Oxidative stress and vascular permeability in steroid-induced osteonecrosis model

We focused on the role of oxidative stress in the pathogenesis of steroid-induced osteonecrosis (ON) and the possibility of preventing this condition by antioxidant administration. Methylprednisolone 4mg/kg was injected only once into Japanese white rabbits. The involvement of oxidative stress and the presence/absence of bone circulatory impairment were investigated in groups of 10 rabbits killed at 3, 5, and 14 days each and in 10 rabbits administered the antioxidant glutathione. Reduced blood glutathione and lipid peroxide levels were determined biochemically, and the presence/ absence of advanced glycation end-product expression was determined immunohistochemically.
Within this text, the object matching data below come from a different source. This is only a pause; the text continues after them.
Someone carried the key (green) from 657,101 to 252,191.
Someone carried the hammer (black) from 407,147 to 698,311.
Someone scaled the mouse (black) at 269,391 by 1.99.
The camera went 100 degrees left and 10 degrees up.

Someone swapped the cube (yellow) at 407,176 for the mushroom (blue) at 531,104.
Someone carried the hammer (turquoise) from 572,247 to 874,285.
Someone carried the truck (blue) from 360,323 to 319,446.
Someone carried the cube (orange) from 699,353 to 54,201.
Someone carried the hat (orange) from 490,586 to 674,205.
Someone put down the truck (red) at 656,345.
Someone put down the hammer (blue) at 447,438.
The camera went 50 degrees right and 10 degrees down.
Vascular permeability in bone was confirmed by finding albumin leakage into the stroma. These blood biochemical and immunohistochemical studies clarified that the oxidative stress in this model developed 3-5 days after steroid administration. Elevated vascular permeability was observed in the 5- and 14-day groups. Hence, circulatory disturbance in bone was noted 5 days after steroid administration, coinciding with the onset of oxidative stress. The rate of ON development, which was 70% in the steroid-alone 14-day group, was significantly reduced to 0% in the steroid + antioxidant group. These results suggest the involvement of oxidative stress and vascular permeability in this steroid-induced ON model and the possibility of its prevention by suppression of oxidative stress.